Some Jargon word lists represent this noun clearly with a “CH” rather than a “SH” sound, matching up with at least the č (and probably with the sequence čx̣) in the Chinookan word above. (A correspondence with čx̣ is perfectly probable; compare how virtually all old dictionaries wrote chxi ‘new’ as < chee >.)

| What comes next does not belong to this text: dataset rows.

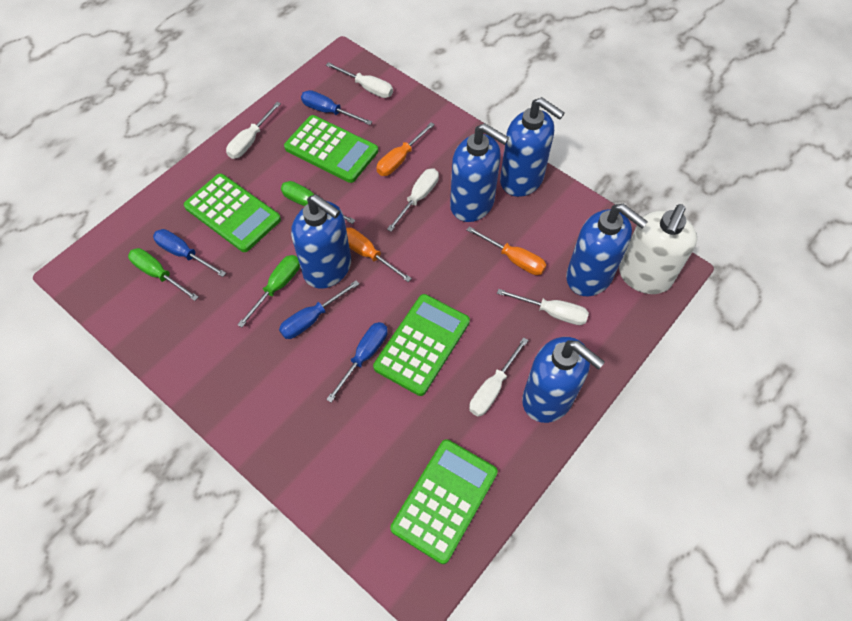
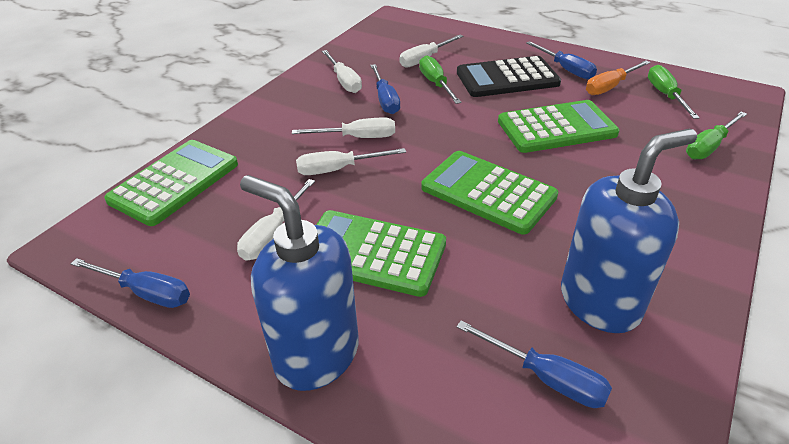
black calculator: 0 -> 1
blue soap dispenser: 5 -> 2
orange screwdriver: 3 -> 1
white soap dispenser: 1 -> 0

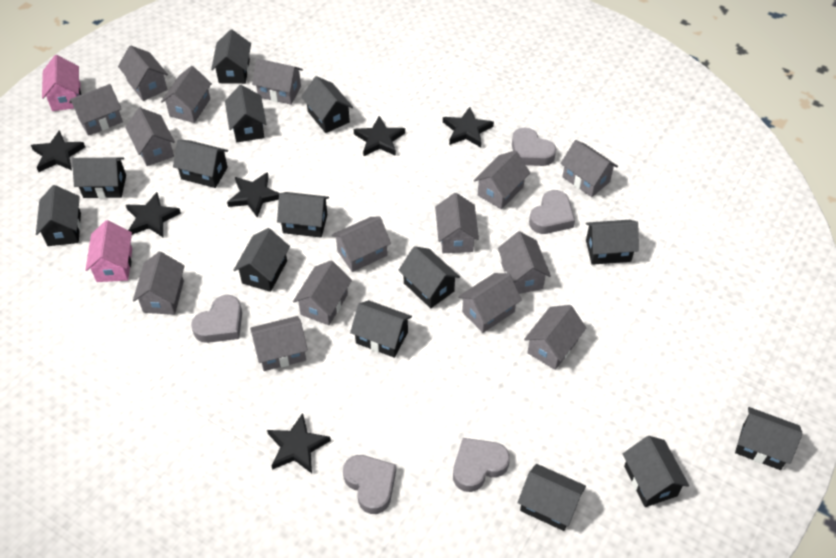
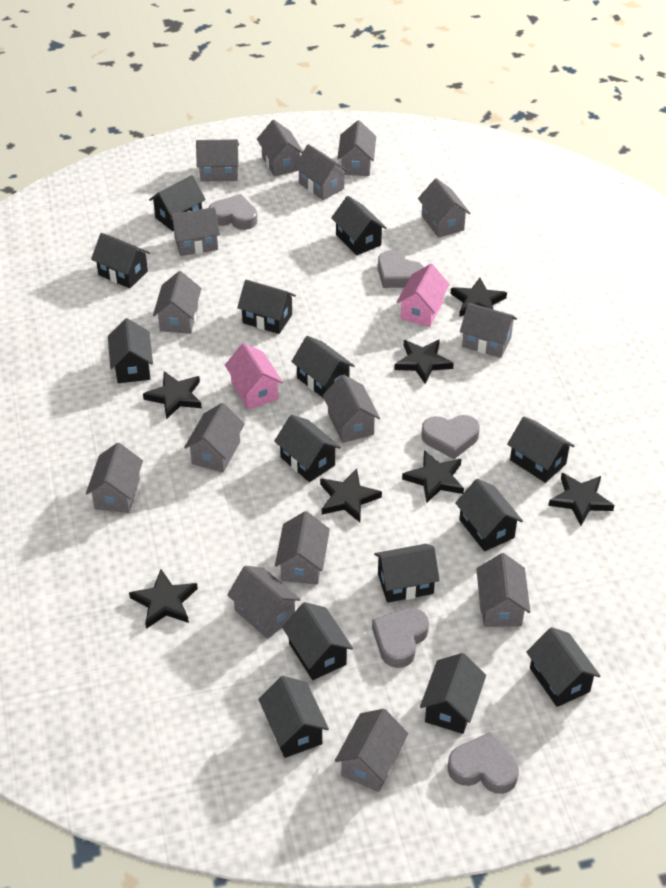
black star: 6 -> 7

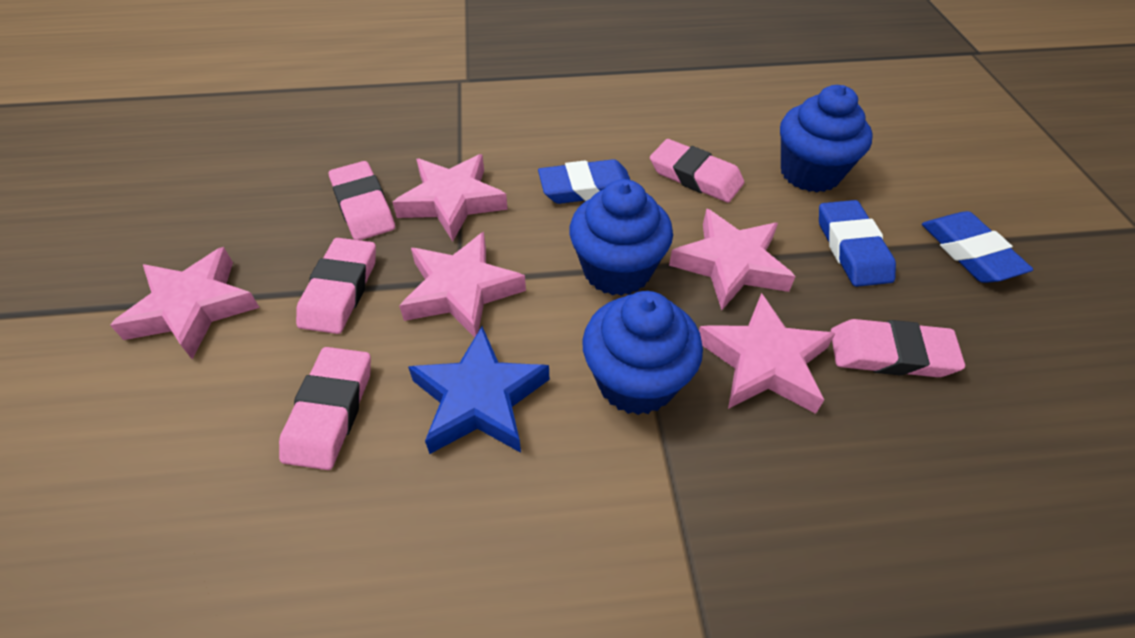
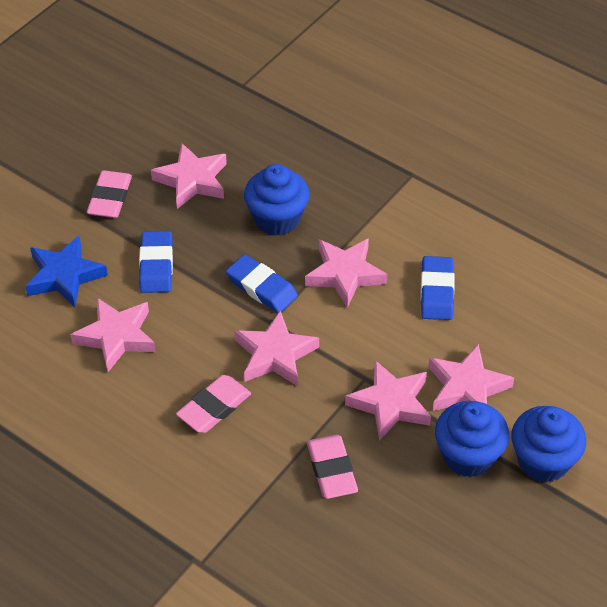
pink eraser: 5 -> 3
pink star: 5 -> 6

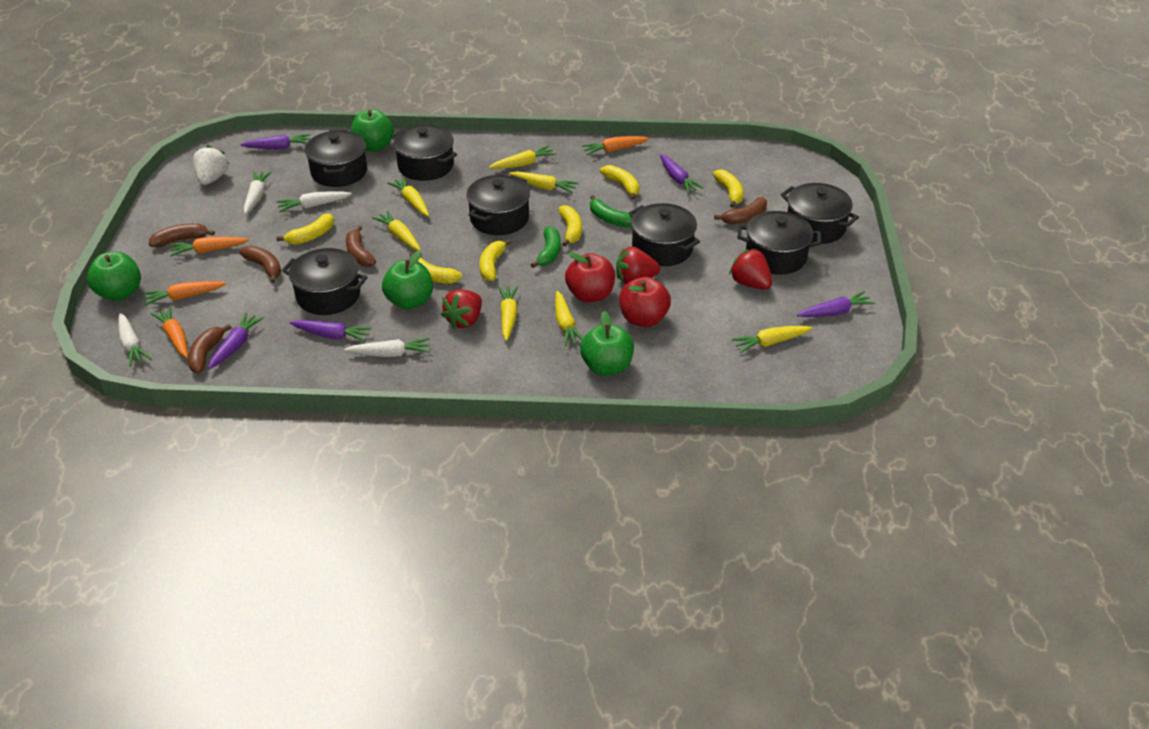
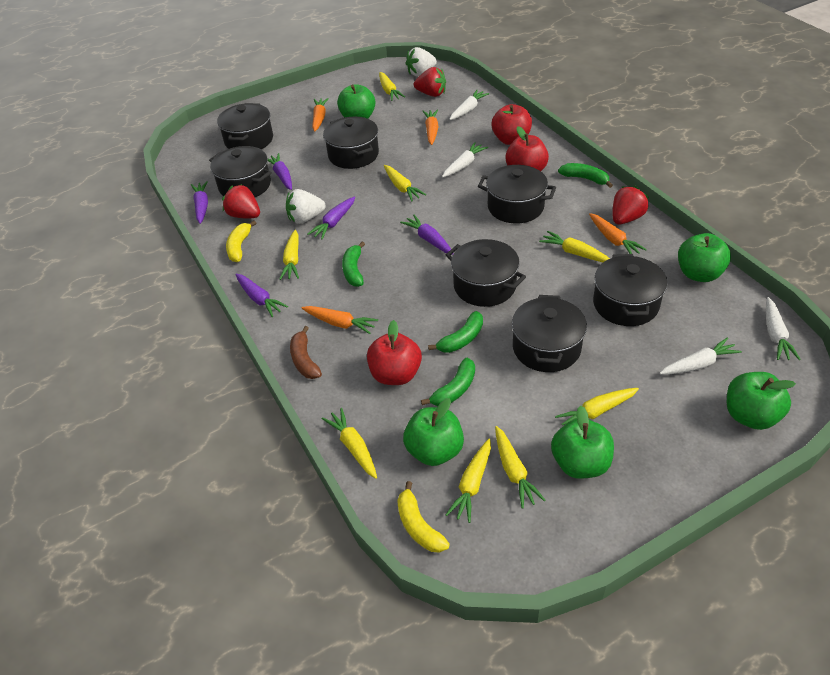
brown banana: 5 -> 1
green apple: 4 -> 5
green banana: 2 -> 4
red apple: 2 -> 3
white strawberry: 1 -> 2
yellow banana: 6 -> 2
yellow carrot: 7 -> 8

My project of learning Chinookan-language grammar is ongoing, so I don’t yet have an analysis of the literal meaning of < shilakom > / < shilakompe >. But I can find the root in the word, -kšt / -kst ‘to look’ (as opposed to -kəl ‘to see’). Maybe it contains -x̣ Reflexive. Maybe the < -pe > at the end of the longer variant is the Locative suffix -pa. Maybe the literal meaning in Chinookan is roughly ‘you look at yourself in it’.
Fun bonus fact:
Also in early contact years, there appears to have been a Lower Chehalis Salish word for ‘mirror’ that meant literally ‘device for looking at oneself’. It got loaned into neighboring Salish languages (incuding in ‘spectacles’, literally ‘eye-mirrors’!). That pattern recurred with a number of newly introduced items. In other words, not only Chinuk Wawa but also one of the tribal languages of the “Chinooks” supplied a chunk of vocabulary for new trade items way back in the day!